No se puede decir lo que sentí el verme tan sin remedio, que casi estaba sin esperanza de él, y con pensamiento que ninguno podía escapar de cuantos allí estábamos, sino morir de hambre. Estando en esta perplejidad, Dios Nuestro Señor, que de remediar semejantes necesidades siempre tiene cargo, en especial a mi inmérito, que tantas veces me ha remediado y socorrido en ellas por andar yo en el real servicio de vuestra majestad, aportó allí un navío que venia de las islas harto sin sospecha de hallarme, el que traía hasta treinta hombres, sin la gente que navegaba el dicho navio, y trece caballos y setenta y tantos puercos y doce botas de carne salada, y pan hasta treinta cargas de lo de las islas.
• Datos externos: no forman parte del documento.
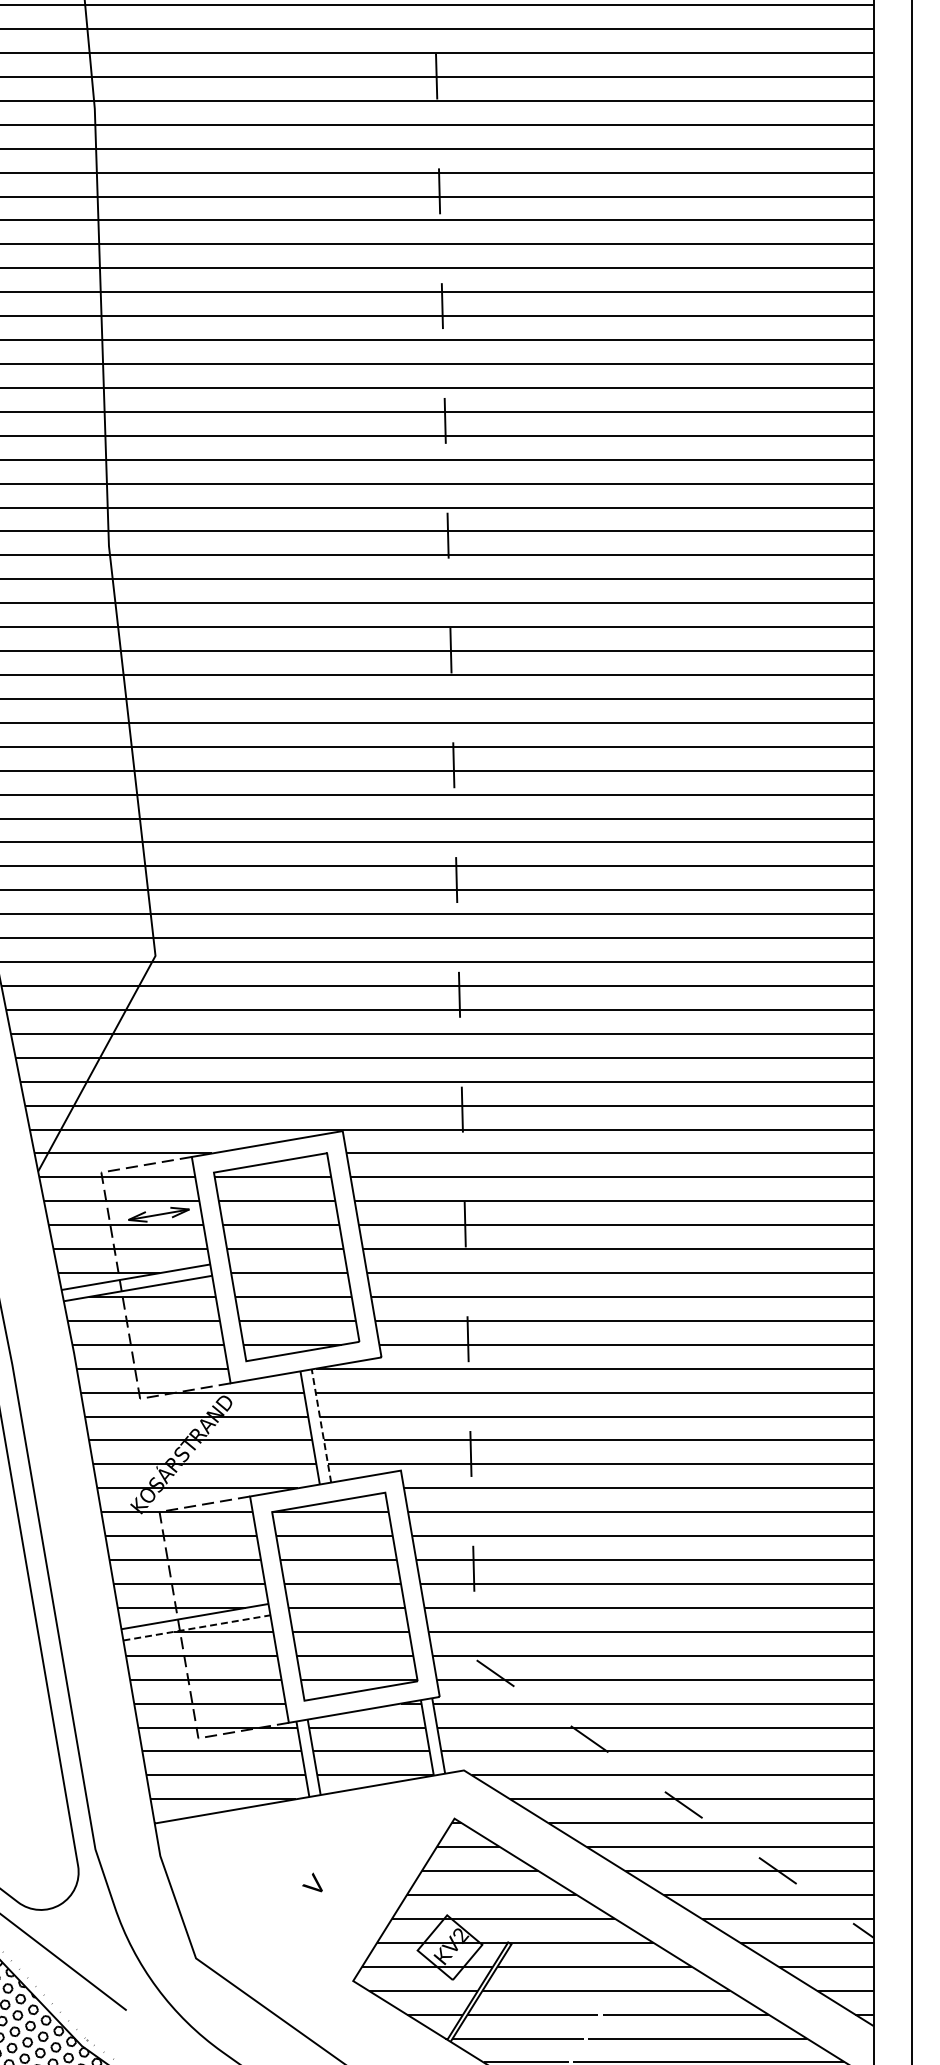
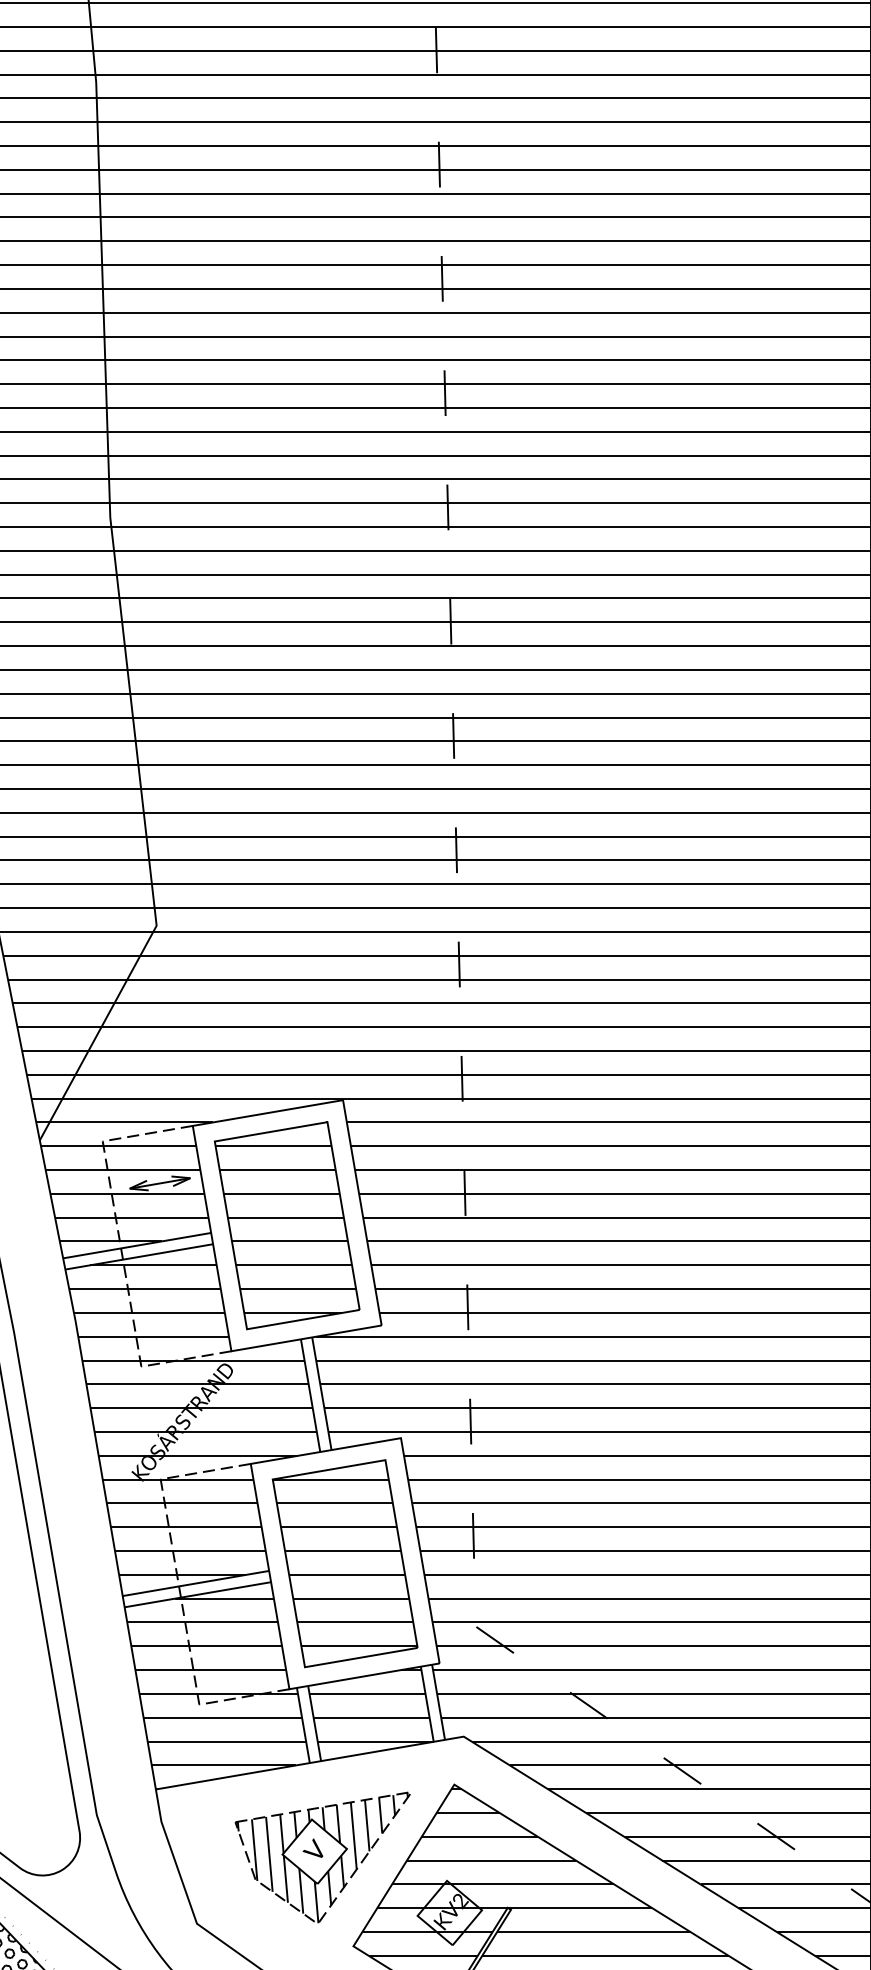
line: (321, 1425) -> (321, 1393), dashed -> solid
line: (196, 1627) -> (197, 1594), dashed -> solid
part: (322, 1891) -> (322, 1857), added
Dimos todos muchas gracias a Nuestro Señor, que en tanta necesidad nos había socorrido, y compré todos aquellos bastimentos y el navío, que me costó todo cuatro mil pesos, y ya yo me había dado prisa a adobar una carabela que aquellos españoles tenían casi perdida y a hacer un bergantín de otros que allí había quebrados, y cuando este navío vino ya la carabela estaba adobada, aunque al bergantín no creo que pudiéramos dar fin si no viniera aquel navio, porque vino en él un hombre que, aunque no era carpintero, tuvo para ello harta buena manera. Andando después por la tierra por unas y otras partes, se halló una vereda por unas muy ásperas sierras que a diez y ocho leguas de allí fue a salir a cierta población que se dice Leguela, donde se hallaron muchos bastimentos; pero como estaba tan lejos y de tan mal camino, era imposible proveemos de ellos.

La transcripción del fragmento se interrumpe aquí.